Friday, August 13, 2010

MENGAPA GURU SWASTA MAU MENJADI GURU PNS ?

'PEMERINTAH OGAH ANGKAT GURU SWASTA MENJADI PNS'. Begitulah bunyi judul sebuah posting di salah satu milis yang saya ikuti yang di forward dari http://www.jpnn.com/index.php?mib=berita.detail&id=69540\

Saya tidak begitu tertarik menanyakan mengapa pemerintah ogah mengangkat guru swasta menjadi guru PNS, sebaliknya, saya begitu penasaran ingin mengetahui alasannya mengapa kawan-kawan guru swasta tersebut ingin menjadi guru PNS. Sejauh yang saya amati dan pelajari dari berbagai diskusi dengan mereka [minimal di lingkungan terdekat saya], mereka ingin bahkan telah memutuskan untuk 'berubah haluan' karena sebuah alasan klasik yang tidak lepas dari urusan 'piring' 'mulut' dan 'perut'. Mereka selalu saja mengatakan "saya tidak memiliki jaminan kesejahteraan apapun untuk bertahan di sekolah ini" ketika ditanya mengapa anda ingin atau memutuskan 'mengubah haluan' menjadi guru PNS. Bahkan salah seorang teman saya yang istrinya pernah menjadi salah satu tim kerja saya di sebuah sekolah swasta di kota Balikpapan rela meninggalkan posisinya sebagai guru swasta di salah satu SMK 'favorit' di Balikpapan untuk kemudian beralih menjadi guru PNS SD di sebuah desa terpencil di Kaltim.
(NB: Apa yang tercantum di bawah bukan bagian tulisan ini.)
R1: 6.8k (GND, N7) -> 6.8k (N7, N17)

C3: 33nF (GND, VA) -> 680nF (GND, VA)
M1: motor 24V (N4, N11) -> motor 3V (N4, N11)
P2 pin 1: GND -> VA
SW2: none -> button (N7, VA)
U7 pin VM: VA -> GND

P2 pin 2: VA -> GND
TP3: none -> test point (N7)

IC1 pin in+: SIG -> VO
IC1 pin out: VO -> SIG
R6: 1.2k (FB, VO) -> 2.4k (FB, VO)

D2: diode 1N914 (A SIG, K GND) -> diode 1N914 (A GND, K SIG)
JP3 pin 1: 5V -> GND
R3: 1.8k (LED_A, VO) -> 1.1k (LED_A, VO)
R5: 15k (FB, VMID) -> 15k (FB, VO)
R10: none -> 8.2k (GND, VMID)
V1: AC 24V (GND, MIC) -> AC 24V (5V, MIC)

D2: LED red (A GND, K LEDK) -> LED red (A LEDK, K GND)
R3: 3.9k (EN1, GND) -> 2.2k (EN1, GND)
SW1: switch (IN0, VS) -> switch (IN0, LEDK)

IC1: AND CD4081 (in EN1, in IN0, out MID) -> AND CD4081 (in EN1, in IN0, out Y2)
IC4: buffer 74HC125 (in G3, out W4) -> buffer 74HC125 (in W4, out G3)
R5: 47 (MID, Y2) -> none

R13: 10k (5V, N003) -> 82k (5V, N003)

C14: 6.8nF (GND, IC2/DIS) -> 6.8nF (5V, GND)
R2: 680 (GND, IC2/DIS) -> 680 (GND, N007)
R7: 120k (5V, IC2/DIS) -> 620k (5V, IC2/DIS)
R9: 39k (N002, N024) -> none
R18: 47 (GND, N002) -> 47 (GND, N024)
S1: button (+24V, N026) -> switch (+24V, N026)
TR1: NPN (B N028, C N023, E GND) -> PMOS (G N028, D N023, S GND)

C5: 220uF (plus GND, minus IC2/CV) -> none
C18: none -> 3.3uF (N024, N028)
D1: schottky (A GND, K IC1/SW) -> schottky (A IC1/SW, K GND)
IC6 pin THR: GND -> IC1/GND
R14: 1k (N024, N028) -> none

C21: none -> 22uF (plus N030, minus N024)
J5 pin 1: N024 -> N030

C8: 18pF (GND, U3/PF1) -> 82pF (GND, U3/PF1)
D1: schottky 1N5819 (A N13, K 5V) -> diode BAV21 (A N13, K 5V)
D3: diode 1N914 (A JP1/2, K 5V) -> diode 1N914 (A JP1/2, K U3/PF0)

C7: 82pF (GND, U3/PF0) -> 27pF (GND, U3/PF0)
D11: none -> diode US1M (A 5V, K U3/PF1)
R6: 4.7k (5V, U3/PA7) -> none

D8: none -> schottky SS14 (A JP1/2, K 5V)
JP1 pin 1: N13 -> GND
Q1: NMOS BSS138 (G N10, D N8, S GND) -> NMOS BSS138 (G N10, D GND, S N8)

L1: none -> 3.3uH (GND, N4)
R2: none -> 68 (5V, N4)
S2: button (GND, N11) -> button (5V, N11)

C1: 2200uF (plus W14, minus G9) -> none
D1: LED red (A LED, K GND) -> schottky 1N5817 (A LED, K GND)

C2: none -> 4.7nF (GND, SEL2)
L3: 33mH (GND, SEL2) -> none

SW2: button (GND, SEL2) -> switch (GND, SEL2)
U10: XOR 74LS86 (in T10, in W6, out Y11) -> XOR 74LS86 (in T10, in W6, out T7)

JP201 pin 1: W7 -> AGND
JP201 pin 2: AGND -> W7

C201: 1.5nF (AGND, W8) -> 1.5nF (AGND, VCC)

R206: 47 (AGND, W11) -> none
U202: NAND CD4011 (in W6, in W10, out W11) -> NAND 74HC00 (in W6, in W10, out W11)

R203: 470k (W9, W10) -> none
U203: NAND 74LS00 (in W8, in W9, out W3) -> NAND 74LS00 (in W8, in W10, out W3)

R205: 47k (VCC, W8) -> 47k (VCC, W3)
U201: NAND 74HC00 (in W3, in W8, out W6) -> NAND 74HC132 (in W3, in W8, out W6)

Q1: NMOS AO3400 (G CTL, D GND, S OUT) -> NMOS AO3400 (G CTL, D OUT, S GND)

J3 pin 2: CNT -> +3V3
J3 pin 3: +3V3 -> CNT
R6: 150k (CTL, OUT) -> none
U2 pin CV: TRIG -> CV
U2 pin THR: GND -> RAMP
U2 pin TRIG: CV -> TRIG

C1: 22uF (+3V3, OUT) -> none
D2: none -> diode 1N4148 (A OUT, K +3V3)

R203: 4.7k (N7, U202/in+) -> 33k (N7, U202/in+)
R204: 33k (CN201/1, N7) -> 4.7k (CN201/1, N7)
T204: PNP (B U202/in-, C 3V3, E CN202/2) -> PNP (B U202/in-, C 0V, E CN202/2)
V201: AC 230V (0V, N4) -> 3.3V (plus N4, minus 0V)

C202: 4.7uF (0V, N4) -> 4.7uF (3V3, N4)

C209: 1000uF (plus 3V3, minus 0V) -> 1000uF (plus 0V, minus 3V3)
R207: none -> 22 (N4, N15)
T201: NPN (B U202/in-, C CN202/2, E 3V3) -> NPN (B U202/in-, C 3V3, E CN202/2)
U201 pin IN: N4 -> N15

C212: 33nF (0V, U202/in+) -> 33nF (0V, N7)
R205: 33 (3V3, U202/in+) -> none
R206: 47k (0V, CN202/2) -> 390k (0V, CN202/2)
Tidak hanya yang bersangkutan, ternyata hampir separo dari guru-guru yang mengajar di SMK 'favorit' tersebut disekitar tahun 2002-2003-an telah 'berimigrasi' menjadi guru PNS di beberapa daerah pemekaran yang cukup terpencil dengan akses tranportasi terbatas di Kaltim. Untuk sekedar mendapat jaminan kesejahteraan yang mereka impikan tersebut, sebagian dari mereka mengaku rela meninggalkan anak istrinya di Balikpapan dan memilih untuk berdomisili di dua tempat secara bergantian. Testimoni ini mencuat ke permukaan ketika pada suatu ketika kami melaksanakan kegiatan Reuni Guru dan Siswa beberapa waktu yang lalu.
Apa yang telah dilakukan kawan-kawan guru swasta ini mungkin saja di alami oleh guru-guru swasta lainnya di daerah lain. Mereka memutuskan untuk 'hijrah' atau setidaknya berkeinginan untuk 'hijrah' dari status pekerjaan lamanya sebagai guru swasta menjadu guru PNS karena sekolah swasta dimana mereka bekerja tidak mampu, bahkan lebih kejam lagi, TIDAK MAU menjamin kesejahteraan hidup guru-gurunya. Saya menulis kata 'TIDAK MAU' dengan huruf besar supaya para pengelola sekolah swasta yang sejatinya mampu memberikan jaminan kesejahteraan bagi guru-gurunya dapat melihat kenyataan serta tergerak hatinya untuk berbenah dan beritrospeksi bahwa apa yang diperoleh dari sekolah yang dikelolanya merupakan buah dari apa yang telah dilakukan oleh guru-gurunya. Para pengelola sekolah swasta yang diberi kewenangan untuk menghimpun berbagai sumberdaya dari berbagai asal; pemerintah, masyarakat dan siapa saja yang dengan sendirinya memberikan mereka ruang gerak yang lebih luas dan leluasa untuk mengelola sumberdaya tersebut bagi kesejahteraan gurunya harus mau mengubah cara pandangnya dengan menempatkan guru-gurunya sebagai pilar utama penopang kegiatan pengelolaan sekolah yang dilaksanakannya, bukan sebagai wahana apalagi 'obyek perahan' dari sebuah keserakahan. Dengan demikian mereka layak mendapatkan jaminan kesejahteraan yang memadai atas peran yang dimainkannya tersebut.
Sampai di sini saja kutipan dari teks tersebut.